Consider a regular octahedron $A$-$BCDE$-$F$. Denote by ${\pi }_1$, ${\pi }_2$ and ${\pi }_3$ the planes passing through the diagonals $BD$ and $CE$, the diagonals $CE$ and $AF$, and the diagonals $BD$ and $EF$, respectively. By symmetry, ${\pi }_1$, ${\pi }_2$ and ${\pi }_3$ divide the octahedron into 8 equal parts. The octahedron is divided into 8 triangular pyramids, and the cube is divided into 8 small cubes. The ratio of the volume of the small cube and the triangular pyramid is equal to that of the original cube and the octahedron. We will calculate the volume ratio of the small cube and the triangular pyramid.

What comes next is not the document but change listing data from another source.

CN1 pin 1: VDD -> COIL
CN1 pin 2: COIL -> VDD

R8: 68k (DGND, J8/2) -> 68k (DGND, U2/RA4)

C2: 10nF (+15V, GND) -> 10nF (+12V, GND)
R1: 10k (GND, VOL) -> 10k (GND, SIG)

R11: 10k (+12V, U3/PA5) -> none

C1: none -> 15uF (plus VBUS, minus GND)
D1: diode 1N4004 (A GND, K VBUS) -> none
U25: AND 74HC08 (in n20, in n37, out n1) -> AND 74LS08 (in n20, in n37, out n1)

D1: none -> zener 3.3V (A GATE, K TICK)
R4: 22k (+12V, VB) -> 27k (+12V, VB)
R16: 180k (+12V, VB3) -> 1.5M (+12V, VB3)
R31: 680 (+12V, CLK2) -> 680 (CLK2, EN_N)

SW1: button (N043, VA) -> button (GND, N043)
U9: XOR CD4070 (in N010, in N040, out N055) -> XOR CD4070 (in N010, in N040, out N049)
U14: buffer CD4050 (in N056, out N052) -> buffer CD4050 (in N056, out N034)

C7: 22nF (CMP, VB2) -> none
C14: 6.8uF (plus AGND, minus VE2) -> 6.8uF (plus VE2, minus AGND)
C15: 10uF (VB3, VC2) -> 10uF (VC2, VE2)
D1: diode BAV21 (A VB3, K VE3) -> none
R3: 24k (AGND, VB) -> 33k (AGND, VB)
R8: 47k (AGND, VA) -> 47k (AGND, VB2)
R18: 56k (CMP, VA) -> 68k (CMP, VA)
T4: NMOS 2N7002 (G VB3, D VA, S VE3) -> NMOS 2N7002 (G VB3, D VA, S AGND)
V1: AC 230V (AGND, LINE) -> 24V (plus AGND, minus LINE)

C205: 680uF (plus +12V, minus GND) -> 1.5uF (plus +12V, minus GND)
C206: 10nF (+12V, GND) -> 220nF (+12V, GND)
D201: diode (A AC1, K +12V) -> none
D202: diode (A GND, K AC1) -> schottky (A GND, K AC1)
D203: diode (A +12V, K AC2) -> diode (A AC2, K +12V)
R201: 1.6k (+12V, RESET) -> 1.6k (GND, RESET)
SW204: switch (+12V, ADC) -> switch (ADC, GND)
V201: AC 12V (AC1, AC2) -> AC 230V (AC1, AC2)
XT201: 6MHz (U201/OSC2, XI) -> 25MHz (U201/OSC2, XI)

Call $O$ the intersection of the 3 diagonals. Consider the triangular pyramid $OABC$ and the cube in it. $\angle AOB$, $\angle BOC$ and $\angle COA$ are right angles. Let $M$ be the midpoint of $BC$ and let $G$ be the centroid of the triangle $ABC$. Then $O$ and $G$ are vertices of the small cube.

Since the centroid of a triangle divides a median in the ratio $2:1$, $A$ is three times as high as $G$ is from the plane $OBC$. Let $OA=x$. The length of the edges of the small cube is $\frac{1}{3}x$ and so its volume is $\frac{1}{27}{x}^3$. The volume of the triangular pyramid is $\frac{1}{3}\cdot x\cdot \frac{1}{2}{x}^2=\frac{1}{6}{x}^3$. Thus, the ratio of the volume of the small cube and that of the triangular pyramid is $\frac{1}{27}{x}^3÷\frac{1}{6}{x}^3=\frac{2}{9}$.